Since COVID-19 is not yet finished, safety protocols on YU campus are a top priority. Strict rules have been set at the school level to prevent the spread of the virus. Examples are strict wearing of masks on campus, including classrooms, registration of QR codes at building entrances, and fever checks at school entrances. This article examines student opinions on how face-to-face classes are going amid COVID-19.
The Yeungnam Observer conducted a survey of YU students on campus to investigate the safety of face-to-face classes. 70.8% of students surveyed confirmed that they had face-to-face classes this semester. Of those, 77.7% said face-to-face lectures were proceeding poorly with safety rules. Students who answered that the quarantine was not going well cited the following reasons.
All indicated that social distancing in the classroom was not properly managed. Secondly, 46.2% felt that activities such as fever checks were not working well. 30.8% said QR-code registrations were under-managed, which is essential for building access. Finally, 38.5% responded that mask-wearing in classrooms during face-to-face lectures was not strictly followed.

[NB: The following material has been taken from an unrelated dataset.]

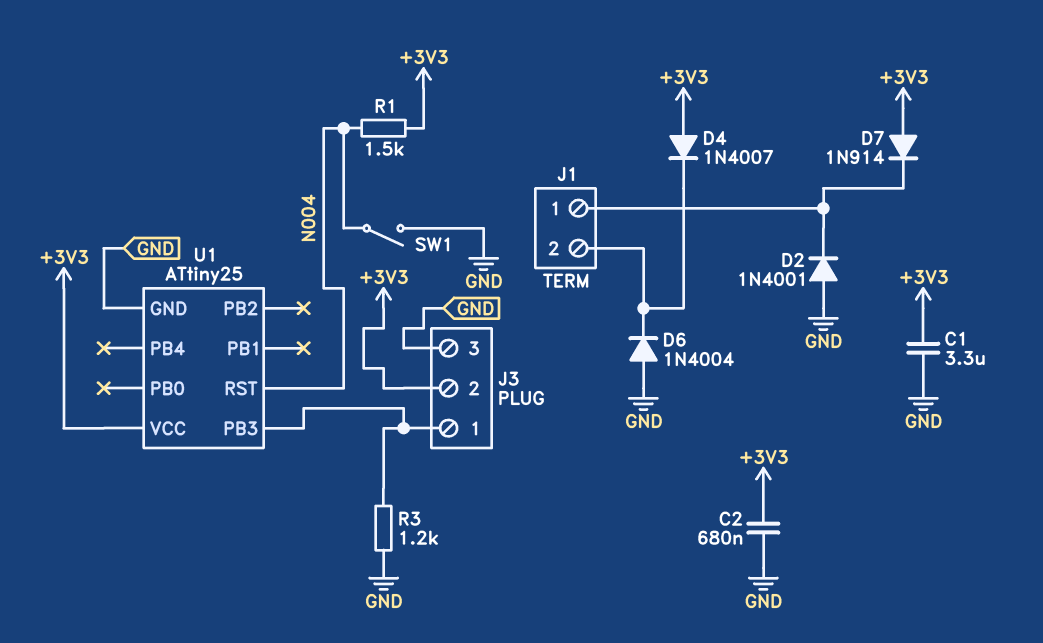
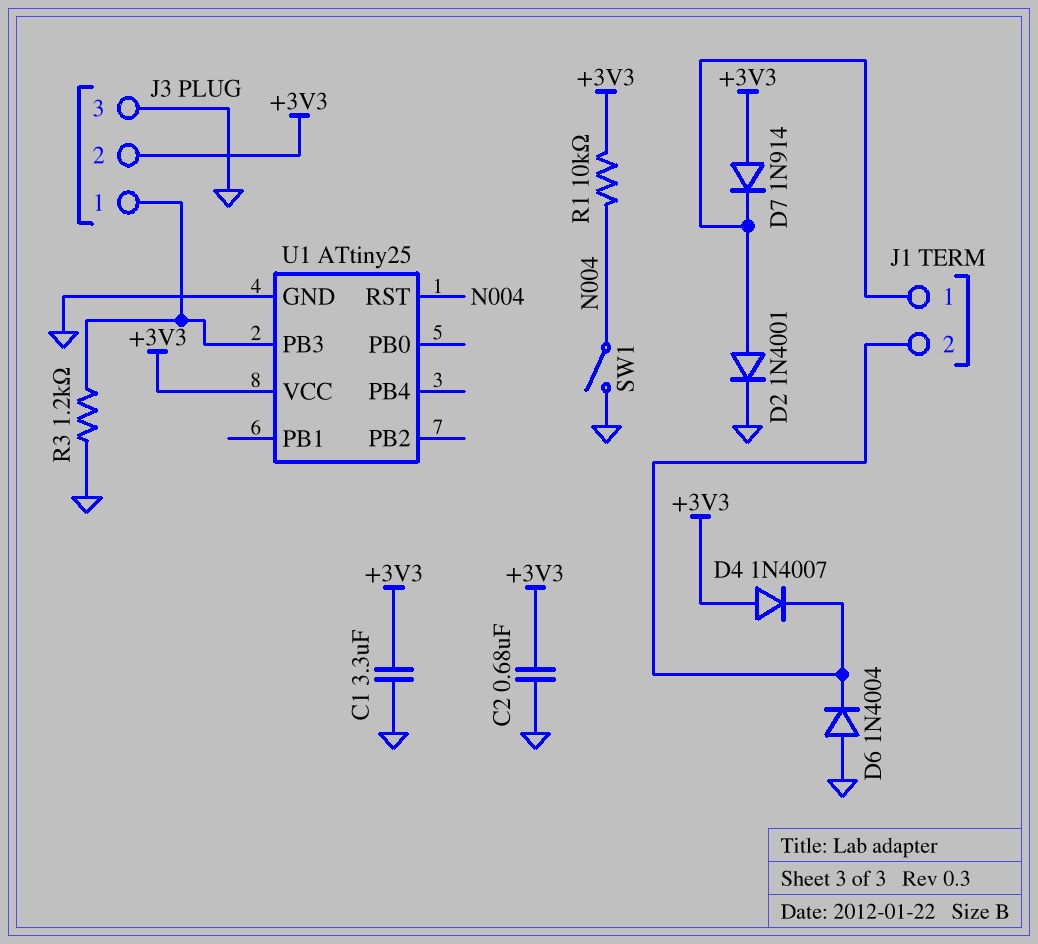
D2: diode 1N4001 (A GND, K J1/1) -> diode 1N4001 (A J1/1, K GND)
R1: 1.5k (+3V3, N004) -> 10k (+3V3, N004)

In addition, students offered their opinions for safer classes. For instance, they said immediate notices and school-level guidance should be made in the event of on-campus confirmed cases. There was also an opinion that ventilation and disinfection in the classrooms should be conducted more regularly. Also, they recommended that specified seats in the classrooms should be arranged for stronger social distancing. Lastly, they urged that quarantine should be strengthened through measures such as no permission to enter buildings without a fever check and the registration of QR codes.